On went the bullying throughout the middle school years when a boy laughed at me when I cried because he was picking on me and I lost one of my childhood friends that year, he decided he was too good to hang out with me, and he was friends with one of the boys that bullied me. I had people constantly picking on me about how I supposedly slouched. I tried to hide the hurt and I guess my younger self should toughen up because there is a lot more to come in the future.

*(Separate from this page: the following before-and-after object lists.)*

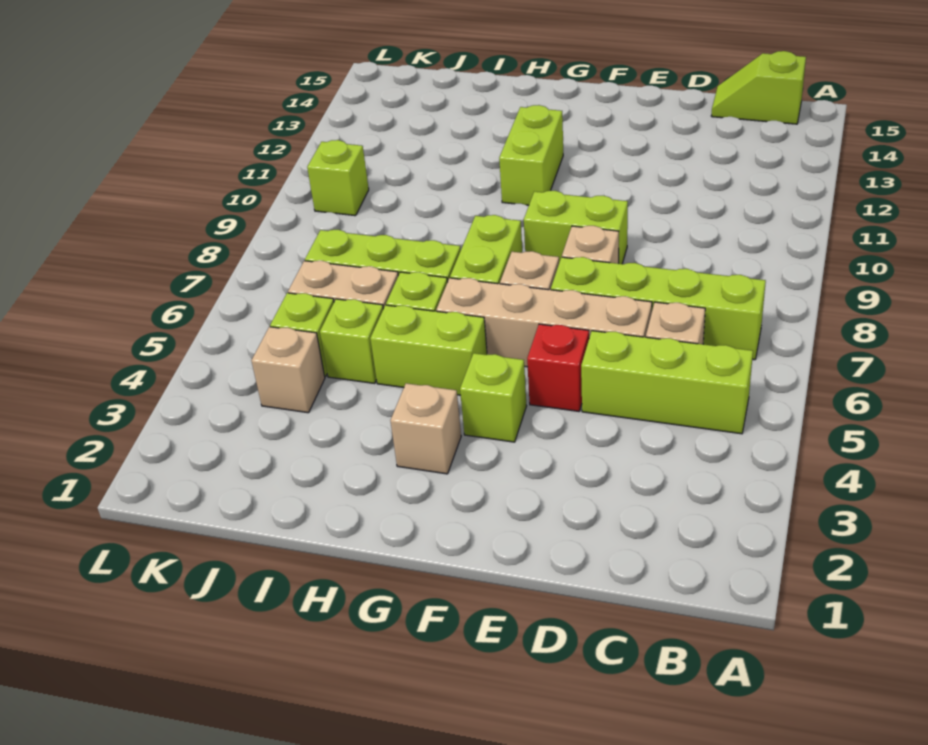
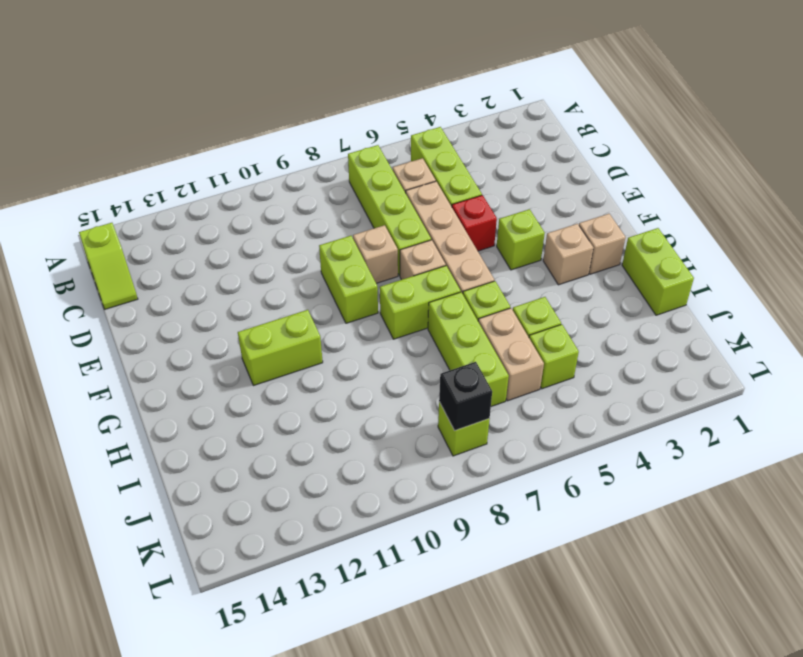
lime brick G5:H5 level 1 -> lime brick H1:I1 level 1
tan brick J4 level 1 -> tan brick G2 level 1
none -> black brick K8 level 2
lime brick K10 level 1 -> lime brick K8 level 1

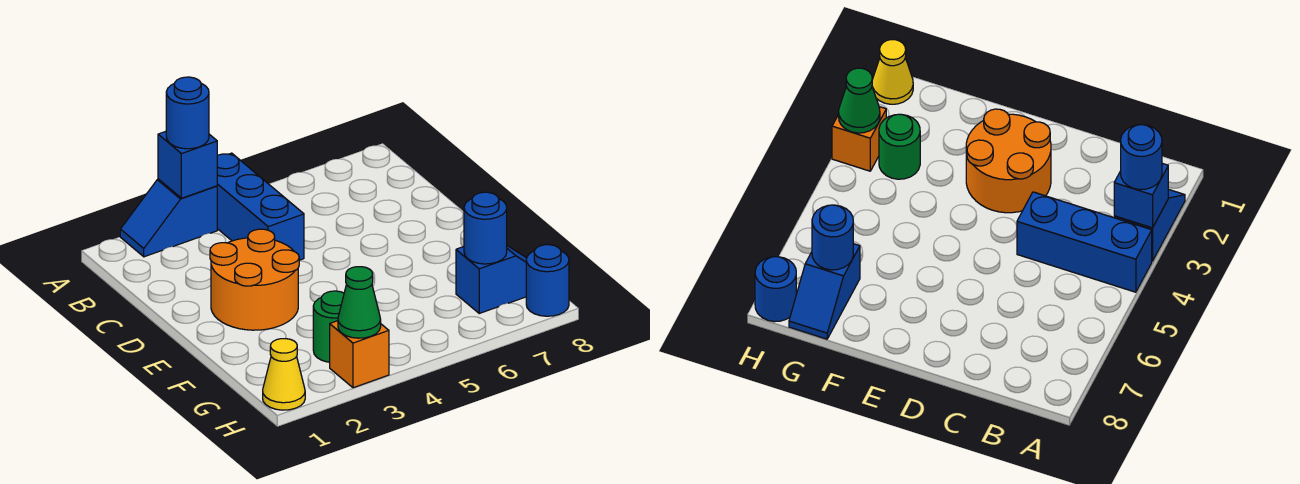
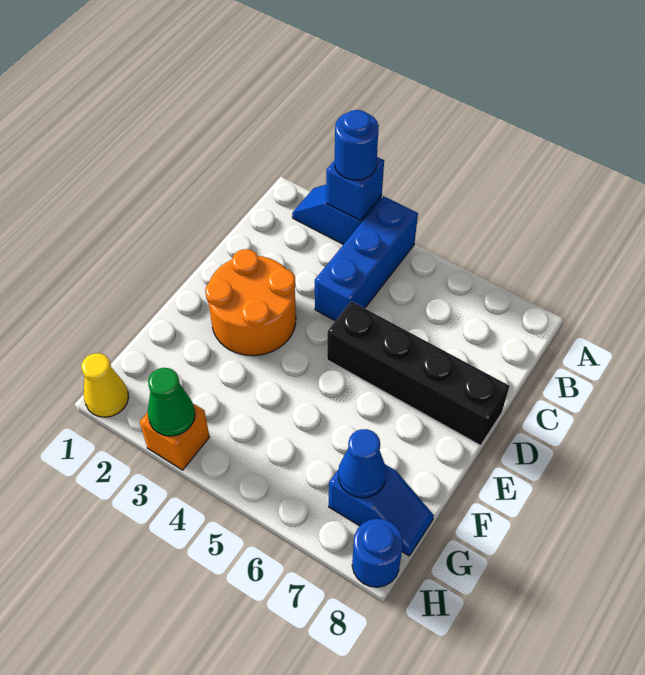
none -> black brick D5:D8 level 1
green round brick G3 level 1 -> none
blue round brick G7 level 2 -> blue cone G7 level 2

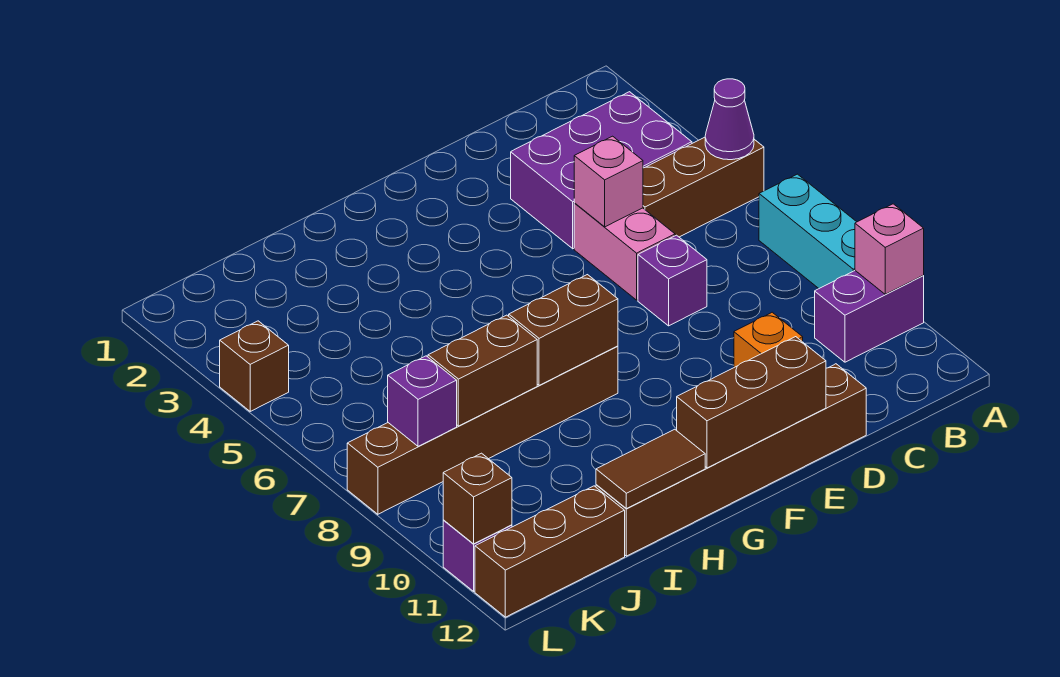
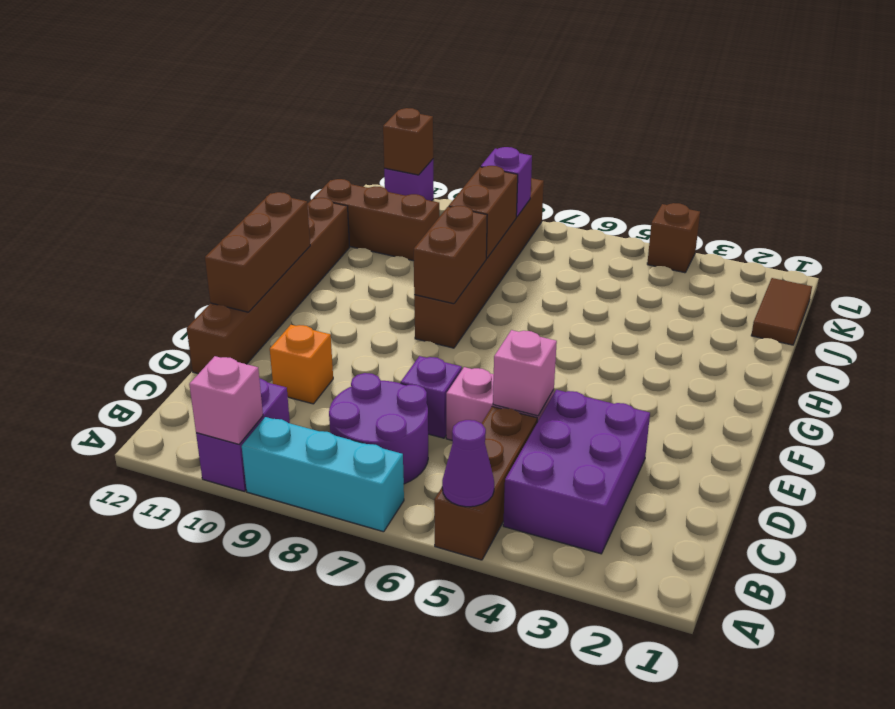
none -> purple round brick B7:C8 level 1
brown tile H12:I12 level 2 -> brown tile J1:K1 level 1
brown brick J12:L12 level 1 -> brown brick J10:J12 level 1

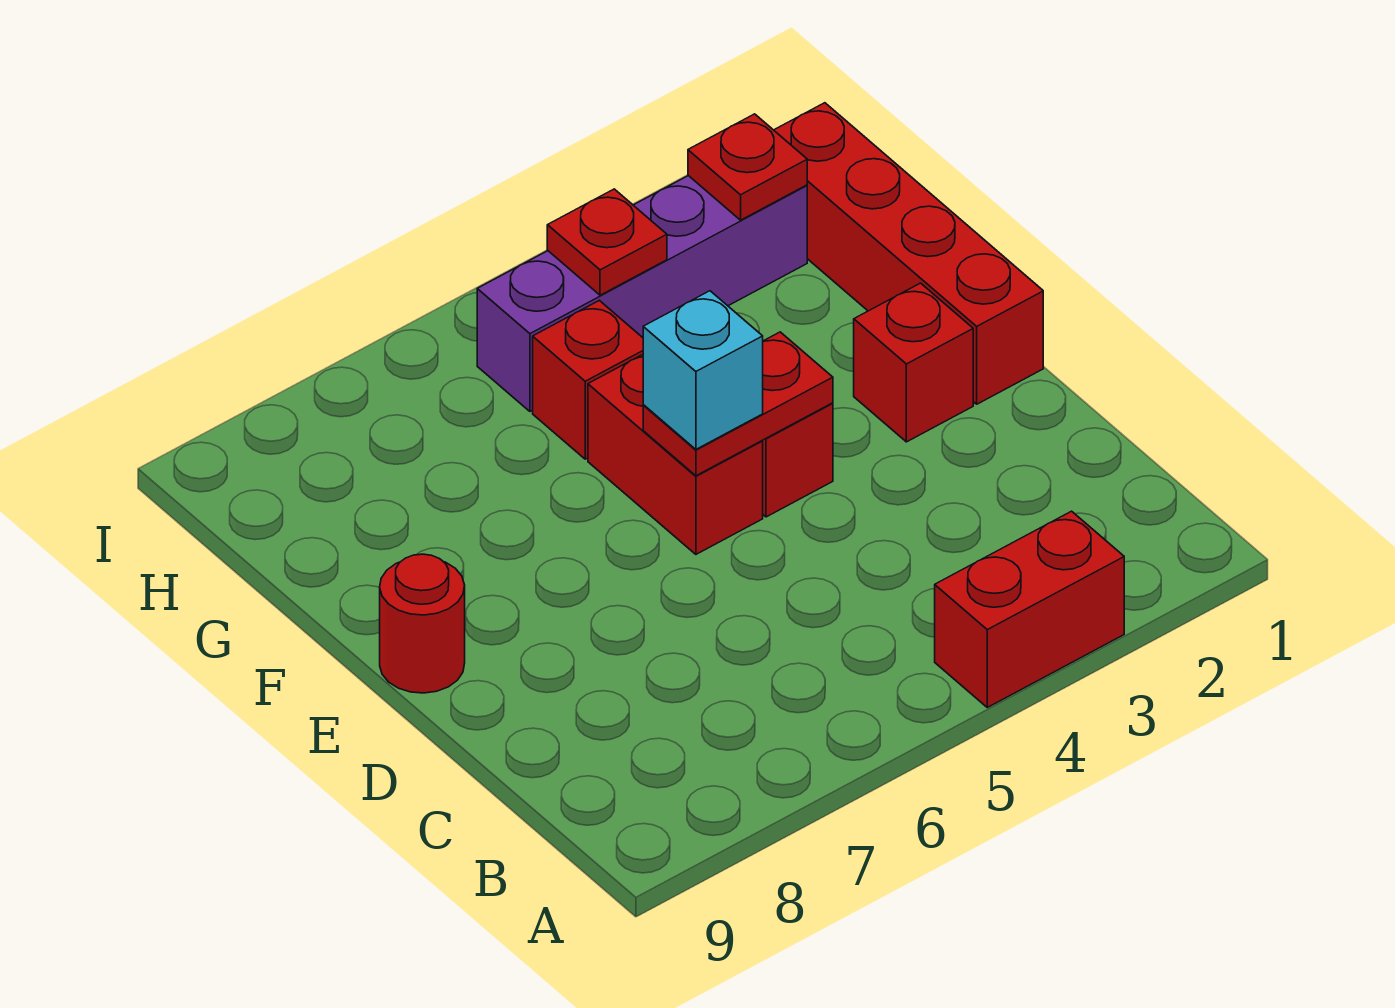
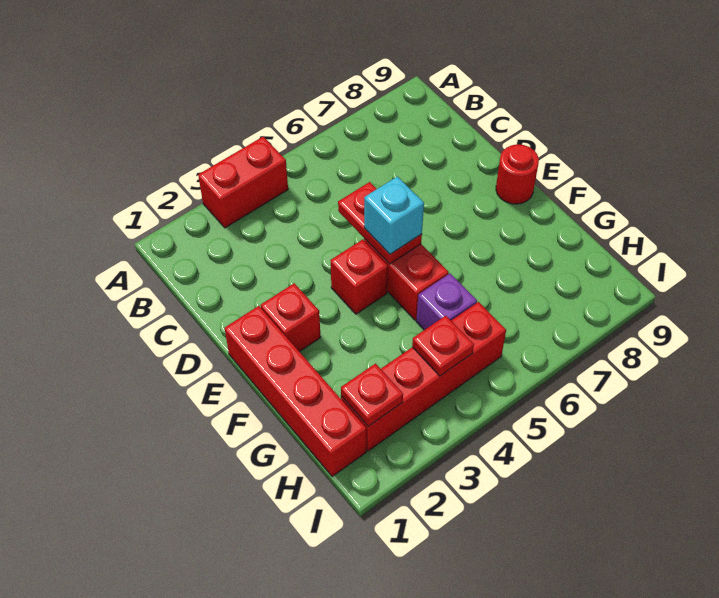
red plate E4:E5 level 2 -> red plate D5:E5 level 2
red brick G5 level 1 -> purple brick G5 level 1
purple brick H2:H5 level 1 -> red brick H2:H5 level 1

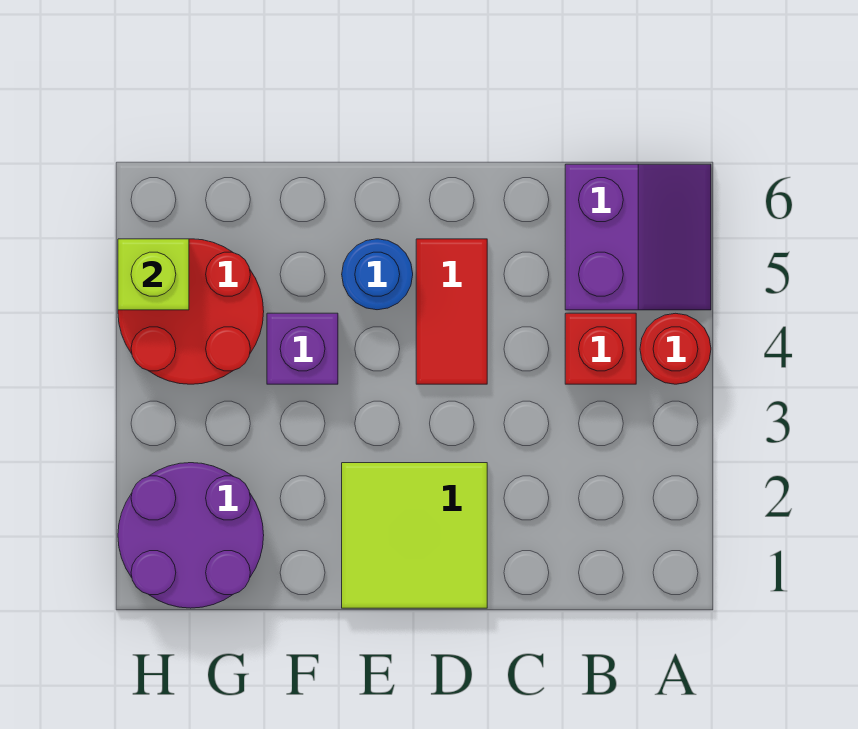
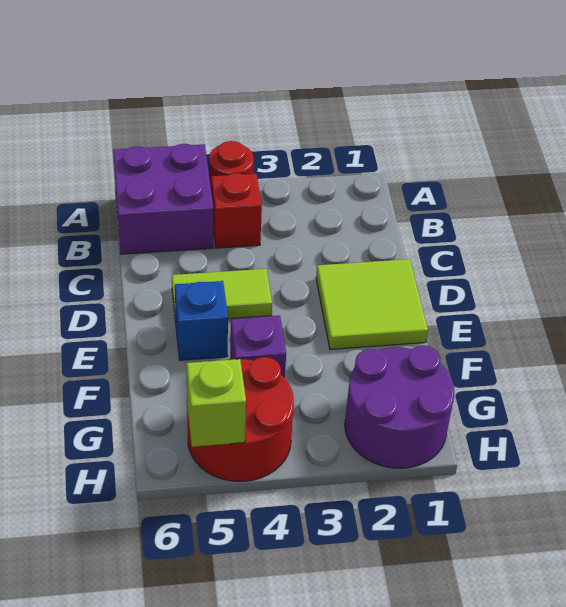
purple slope A5:B6 level 1 top B -> purple brick A5:B6 level 1
red tile D4:D5 level 1 -> lime tile D4:D5 level 1
blue round brick E5 level 1 -> blue brick E5 level 1

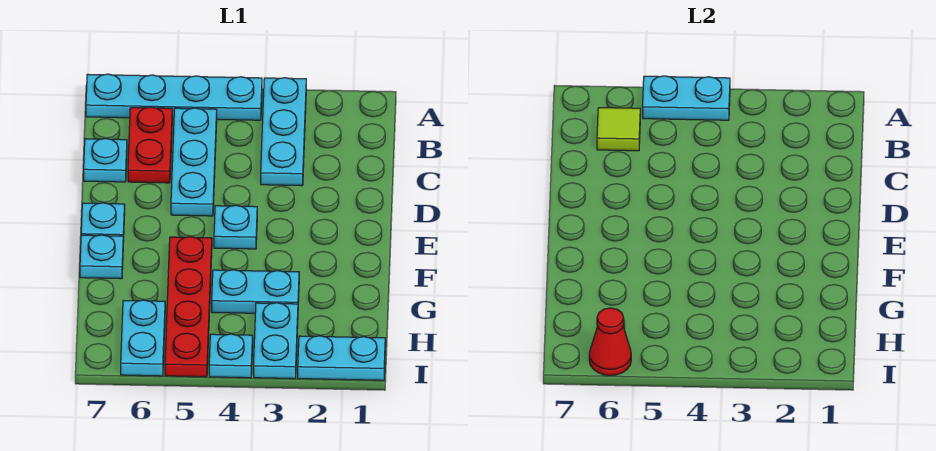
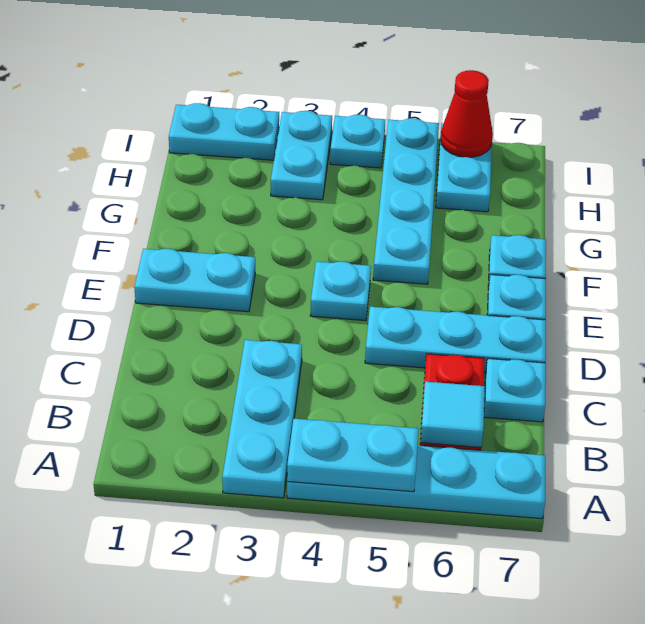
cyan plate B5:D5 level 1 -> cyan plate D5:D7 level 1
lime tile B6 level 2 -> cyan tile B6 level 2
red plate F5:I5 level 1 -> cyan plate F5:I5 level 1
cyan plate G3:G4 level 1 -> cyan plate E1:E2 level 1

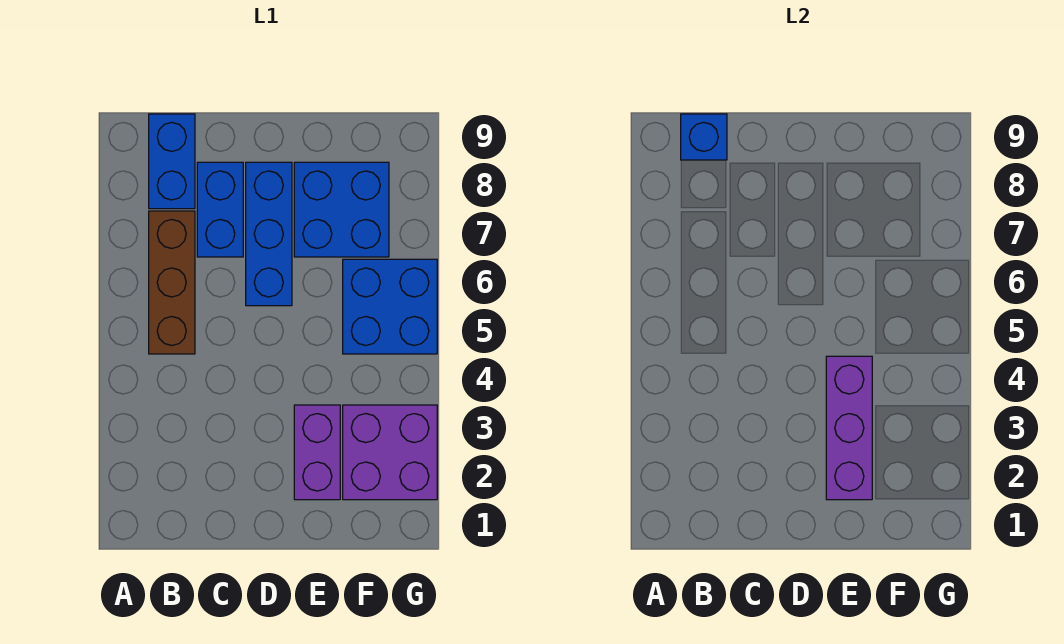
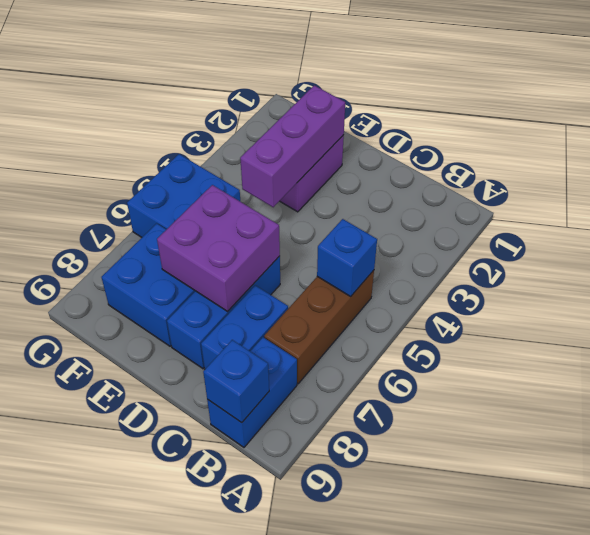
none -> blue brick B5 level 2
purple brick F2:G3 level 1 -> purple brick D6:E7 level 2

Now, is when I go back and time, and talk about boys, because believe it or not, they have a lot to deal with what I have went through, and I'm not being sexist when I say that because I will still talk to some guys but I am cautious. In third grade I had a "boyfriend" Some may say that it was puppy dog love, some may say that it was still counted, and I am still one of the few that counts that as a boyfriend. Anyways, we kind of broke up within only a few years because it was a long distance relationship. That is when fifth grade came around and I got a new boyfriend. This new boy had moved to my school and I had a major crush on him so I had my friend ask him out for me. It took him a while to give me a true answer, but I remember the exact moment he did. It was by the jungle gym. I smiled at him asking him what his answer was and finally he decided that he would be with me. It was amazing for a while, we were like best friends, but then one day, he told me that if we wanted to be in a relationship then we would have to hide it because his friends didn't like me. Me being in love with him said yes, and yes, I did say in love, I still love him to this day, no matter what he did to me. You can call me and idiot, or, you can call me a hopeless romantic. Choose your pick. Then came my birthday party where I ended up hugging him for the first time because I was hugging everyone that gave me a present. Before the party I remember having to go to his homeroom teacher to give the invitation because he was sick the day I was handing out invites. Anyways, after I hugged him, and we were alone he told me to never hug him again in public. It really hurt me, but I never showed it, I never said anything about it. Then came summer, I had no way of communicating with him because I didn't have a twitter. He ended up sending my mom a message saying very... unkind things to her about how she should let me get a twitter. My mom called me out on this and she told me that I was to choose if I broke up with him or not. It killed me inside, I knew the only choice I had was to break up with him because I knew my parents would hate me if I did not. Like I said, I had no communication in person, or the thing he usually goes on, I even tried to get his phone number, so, I had to write him on facebook. I know, that was a total stupid move to break up with him on there, but I had no other way to.
Now I will write more, but I will put that in a different entry because I need to go now. Bye
Today I am going to be going to a friends house and stay over night. Wish me luck so that I have a fun time lol. We are going to have a bonfire! <3 rar! Lol...sorry...that was me being random...I'll stop. Anyway's byebye.